Didaktiker der Uni Potsdam meinen, dass die DDR-Zeit im Schulunterricht zu kurz kommt Ein Problem sei auch, dass viele Lehrer beim Thema DDR befangen sind
Stand:
Über sieben Prozent der deutschen Gymnasiasten halten Erich Honecker für den zweiten Bundeskanzler der Bundesrepublik Deutschland. Dass die DDR-Geschichte an deutschen Schulen zu kurz kommt, war nicht nur dieser Tage im Rahmen der Gedenkveranstaltungen für die Maueropfer wieder Thema. Schon im vergangenen Jahr hatte die Stiftung Aufarbeitung der SED-Diktatur mit einer Schülerbefragung große Wissenslücken bei den Schülern aufgedeckt. So wusste weniger als die Hälfte der Schüler, dass der Arbeiteraufstand in der DDR 1953 stattfand. Grund genug für Bundestagsvizepräsident Wolfgang Thierse zu kritisieren, dass die Lehrpläne zu wenig Gelegenheit für eine ausreichende Auseinandersetzung mit der DDR bieten würden.

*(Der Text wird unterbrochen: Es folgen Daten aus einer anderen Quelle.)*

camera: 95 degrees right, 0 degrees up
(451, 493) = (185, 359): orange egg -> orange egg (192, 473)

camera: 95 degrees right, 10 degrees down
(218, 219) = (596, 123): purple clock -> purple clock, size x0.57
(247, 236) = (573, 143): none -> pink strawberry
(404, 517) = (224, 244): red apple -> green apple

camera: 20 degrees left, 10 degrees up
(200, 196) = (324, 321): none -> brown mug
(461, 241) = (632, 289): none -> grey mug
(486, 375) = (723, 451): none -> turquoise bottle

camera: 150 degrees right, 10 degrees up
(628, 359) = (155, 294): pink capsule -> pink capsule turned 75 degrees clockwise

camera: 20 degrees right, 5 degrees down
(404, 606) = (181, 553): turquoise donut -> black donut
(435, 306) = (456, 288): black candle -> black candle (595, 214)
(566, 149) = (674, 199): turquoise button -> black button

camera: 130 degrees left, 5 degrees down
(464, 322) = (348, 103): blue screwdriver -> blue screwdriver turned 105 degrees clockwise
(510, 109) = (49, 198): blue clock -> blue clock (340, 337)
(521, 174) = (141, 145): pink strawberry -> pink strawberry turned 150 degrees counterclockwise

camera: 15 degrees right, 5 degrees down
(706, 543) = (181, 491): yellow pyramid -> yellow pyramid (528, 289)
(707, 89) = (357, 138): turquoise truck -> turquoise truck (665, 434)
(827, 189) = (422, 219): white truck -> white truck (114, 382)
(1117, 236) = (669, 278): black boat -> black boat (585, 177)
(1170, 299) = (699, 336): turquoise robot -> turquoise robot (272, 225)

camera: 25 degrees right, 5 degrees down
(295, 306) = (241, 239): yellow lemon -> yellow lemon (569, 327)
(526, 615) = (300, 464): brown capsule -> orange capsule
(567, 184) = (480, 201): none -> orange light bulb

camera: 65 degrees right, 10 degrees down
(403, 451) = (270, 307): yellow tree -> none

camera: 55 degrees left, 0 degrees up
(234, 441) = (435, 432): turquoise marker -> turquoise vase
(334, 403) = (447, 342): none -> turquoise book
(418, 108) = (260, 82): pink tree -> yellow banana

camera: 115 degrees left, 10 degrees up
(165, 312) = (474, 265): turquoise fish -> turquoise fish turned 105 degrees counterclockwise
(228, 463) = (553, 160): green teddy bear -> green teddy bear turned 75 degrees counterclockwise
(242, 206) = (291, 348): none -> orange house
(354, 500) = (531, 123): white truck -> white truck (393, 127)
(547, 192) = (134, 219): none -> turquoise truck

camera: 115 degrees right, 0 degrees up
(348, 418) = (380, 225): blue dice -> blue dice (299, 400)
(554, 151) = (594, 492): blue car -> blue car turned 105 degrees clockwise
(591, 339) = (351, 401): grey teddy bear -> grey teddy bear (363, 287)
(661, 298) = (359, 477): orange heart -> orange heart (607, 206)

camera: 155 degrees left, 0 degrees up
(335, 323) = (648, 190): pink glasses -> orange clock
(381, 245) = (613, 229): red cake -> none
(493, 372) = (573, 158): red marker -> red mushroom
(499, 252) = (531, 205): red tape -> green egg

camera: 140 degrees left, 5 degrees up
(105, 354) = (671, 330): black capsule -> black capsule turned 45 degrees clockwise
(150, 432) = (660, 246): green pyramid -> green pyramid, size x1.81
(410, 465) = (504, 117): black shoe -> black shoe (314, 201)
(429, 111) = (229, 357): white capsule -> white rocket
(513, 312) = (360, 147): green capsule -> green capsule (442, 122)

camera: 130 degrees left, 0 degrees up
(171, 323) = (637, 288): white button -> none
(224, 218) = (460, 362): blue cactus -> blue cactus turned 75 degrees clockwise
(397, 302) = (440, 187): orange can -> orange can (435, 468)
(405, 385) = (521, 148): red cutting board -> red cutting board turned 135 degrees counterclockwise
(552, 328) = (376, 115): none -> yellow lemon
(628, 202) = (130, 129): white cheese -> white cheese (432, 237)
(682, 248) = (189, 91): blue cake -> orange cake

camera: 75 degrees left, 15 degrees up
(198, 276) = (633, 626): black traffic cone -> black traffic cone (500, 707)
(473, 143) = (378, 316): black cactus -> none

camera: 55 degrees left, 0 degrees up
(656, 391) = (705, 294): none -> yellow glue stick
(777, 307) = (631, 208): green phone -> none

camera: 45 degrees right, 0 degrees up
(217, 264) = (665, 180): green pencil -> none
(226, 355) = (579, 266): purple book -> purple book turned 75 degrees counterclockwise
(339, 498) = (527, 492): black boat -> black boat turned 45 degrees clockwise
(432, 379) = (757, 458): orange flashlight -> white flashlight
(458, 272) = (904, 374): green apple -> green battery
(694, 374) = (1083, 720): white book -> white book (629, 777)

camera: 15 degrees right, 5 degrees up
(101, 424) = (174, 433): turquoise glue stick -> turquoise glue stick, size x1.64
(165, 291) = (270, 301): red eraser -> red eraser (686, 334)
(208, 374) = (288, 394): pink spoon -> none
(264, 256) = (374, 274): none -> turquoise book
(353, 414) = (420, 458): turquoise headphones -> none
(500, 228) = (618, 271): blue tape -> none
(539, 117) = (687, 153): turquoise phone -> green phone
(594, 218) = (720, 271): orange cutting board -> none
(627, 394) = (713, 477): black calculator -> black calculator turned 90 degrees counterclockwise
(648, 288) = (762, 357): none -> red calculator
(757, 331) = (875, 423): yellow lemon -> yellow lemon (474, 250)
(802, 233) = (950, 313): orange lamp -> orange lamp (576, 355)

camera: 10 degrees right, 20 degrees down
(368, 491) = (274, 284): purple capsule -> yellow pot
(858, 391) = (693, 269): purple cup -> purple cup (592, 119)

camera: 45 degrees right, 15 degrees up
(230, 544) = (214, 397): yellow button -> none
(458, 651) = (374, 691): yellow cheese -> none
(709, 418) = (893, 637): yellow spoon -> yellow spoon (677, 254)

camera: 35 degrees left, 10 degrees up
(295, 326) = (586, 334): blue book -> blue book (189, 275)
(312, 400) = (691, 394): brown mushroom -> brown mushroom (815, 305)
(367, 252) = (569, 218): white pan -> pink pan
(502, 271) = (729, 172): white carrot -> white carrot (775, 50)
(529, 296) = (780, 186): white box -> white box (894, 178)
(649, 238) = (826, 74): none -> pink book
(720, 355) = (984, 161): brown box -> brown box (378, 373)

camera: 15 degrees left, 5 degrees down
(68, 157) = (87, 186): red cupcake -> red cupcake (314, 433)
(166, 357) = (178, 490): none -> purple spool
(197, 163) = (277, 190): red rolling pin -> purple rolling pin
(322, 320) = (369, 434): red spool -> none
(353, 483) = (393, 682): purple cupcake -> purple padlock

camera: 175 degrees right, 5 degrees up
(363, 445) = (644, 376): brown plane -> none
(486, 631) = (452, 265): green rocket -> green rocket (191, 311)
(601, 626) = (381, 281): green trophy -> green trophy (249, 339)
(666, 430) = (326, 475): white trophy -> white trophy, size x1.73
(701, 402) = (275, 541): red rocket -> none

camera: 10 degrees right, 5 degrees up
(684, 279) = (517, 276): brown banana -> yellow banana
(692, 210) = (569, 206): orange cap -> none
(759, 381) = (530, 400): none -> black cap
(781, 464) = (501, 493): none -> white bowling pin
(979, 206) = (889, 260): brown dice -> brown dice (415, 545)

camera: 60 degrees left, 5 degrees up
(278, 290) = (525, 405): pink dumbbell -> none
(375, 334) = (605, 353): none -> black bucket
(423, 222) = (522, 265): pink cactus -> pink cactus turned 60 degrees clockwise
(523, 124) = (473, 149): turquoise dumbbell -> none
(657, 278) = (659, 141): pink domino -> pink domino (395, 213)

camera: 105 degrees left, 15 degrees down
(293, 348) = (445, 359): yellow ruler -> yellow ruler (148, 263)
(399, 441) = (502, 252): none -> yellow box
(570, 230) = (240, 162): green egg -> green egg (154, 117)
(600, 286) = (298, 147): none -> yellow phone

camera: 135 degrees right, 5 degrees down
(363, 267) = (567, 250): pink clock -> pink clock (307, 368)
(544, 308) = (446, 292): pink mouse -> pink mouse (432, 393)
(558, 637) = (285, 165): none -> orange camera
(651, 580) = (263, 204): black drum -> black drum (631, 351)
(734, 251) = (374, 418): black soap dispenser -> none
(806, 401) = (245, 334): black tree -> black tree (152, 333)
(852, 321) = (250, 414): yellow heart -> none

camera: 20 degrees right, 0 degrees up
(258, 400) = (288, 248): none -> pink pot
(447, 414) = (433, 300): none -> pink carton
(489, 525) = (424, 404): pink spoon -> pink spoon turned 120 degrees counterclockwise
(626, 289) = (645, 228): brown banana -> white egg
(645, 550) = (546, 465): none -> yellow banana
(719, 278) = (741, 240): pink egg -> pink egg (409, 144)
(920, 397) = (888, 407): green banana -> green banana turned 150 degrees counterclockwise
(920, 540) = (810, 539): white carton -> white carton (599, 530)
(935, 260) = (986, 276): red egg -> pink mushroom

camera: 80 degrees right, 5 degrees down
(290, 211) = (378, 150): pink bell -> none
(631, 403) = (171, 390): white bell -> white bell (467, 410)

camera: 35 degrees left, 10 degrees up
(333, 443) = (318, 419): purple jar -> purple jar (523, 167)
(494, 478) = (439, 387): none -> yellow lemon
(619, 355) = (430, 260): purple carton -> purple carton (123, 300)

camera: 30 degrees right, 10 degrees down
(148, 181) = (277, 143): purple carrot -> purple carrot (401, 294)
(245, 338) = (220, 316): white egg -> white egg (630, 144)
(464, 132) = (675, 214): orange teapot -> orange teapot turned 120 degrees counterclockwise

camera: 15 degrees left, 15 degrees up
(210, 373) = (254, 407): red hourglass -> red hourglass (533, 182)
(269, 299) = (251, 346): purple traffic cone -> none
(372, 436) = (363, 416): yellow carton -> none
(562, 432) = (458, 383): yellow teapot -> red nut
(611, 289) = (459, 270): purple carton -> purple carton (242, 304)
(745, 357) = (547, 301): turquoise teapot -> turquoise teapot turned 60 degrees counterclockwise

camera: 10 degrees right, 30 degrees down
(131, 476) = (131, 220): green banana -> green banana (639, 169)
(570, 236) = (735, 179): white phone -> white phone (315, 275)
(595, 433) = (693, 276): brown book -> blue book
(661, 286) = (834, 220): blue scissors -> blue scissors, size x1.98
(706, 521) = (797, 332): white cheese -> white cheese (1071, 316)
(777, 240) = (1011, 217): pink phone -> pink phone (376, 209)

Die Professorin für Didaktik der Geschichte an der Universität Potsdam, Dagmar Klose, sieht das Problem für Brandenburg aber weniger in den Lehrplänen als im Zeitpensum für den Geschichtsunterricht. „Mit einer Wochenstunde in der zehnten Klasse kann Geschichte nicht vermittelt werden“, sagte sie den PNN. Ein solches Stundenvolumen in der Sekundarstufe I sei hoffnungslos, zumal sich daran auch nichts ändere. Es sei lernpsychologisch unmöglich, in dieser einen Stunde neben anderen wichtigen Themen auch die DDR-Zeit umfassend zu behandeln. „Ich kann meinen Studierenden nicht erklären, wie sie einen solchen Zauber vollbringen sollen.“ Gegen die Zeitvorgaben des Ministeriums habe es schon vermehrt Vorstöße gegeben – bislang ohne Erfolg. Zudem sei das Thema DDR-Geschichte direkt nach der Wende im Osten schwierig gewesen, da die Lehrer meist selbst eine persönliche Erfahrungsgeschichte damit verbanden. „Doch nun haben wir die nötige Distanz“, so Klose. Die Geschichte der DDR als Beziehungsgeschichte mit der BRD, eingebettet in den Ost-West-Konflikt sei ein hochinteressantes Thema für die Schüler.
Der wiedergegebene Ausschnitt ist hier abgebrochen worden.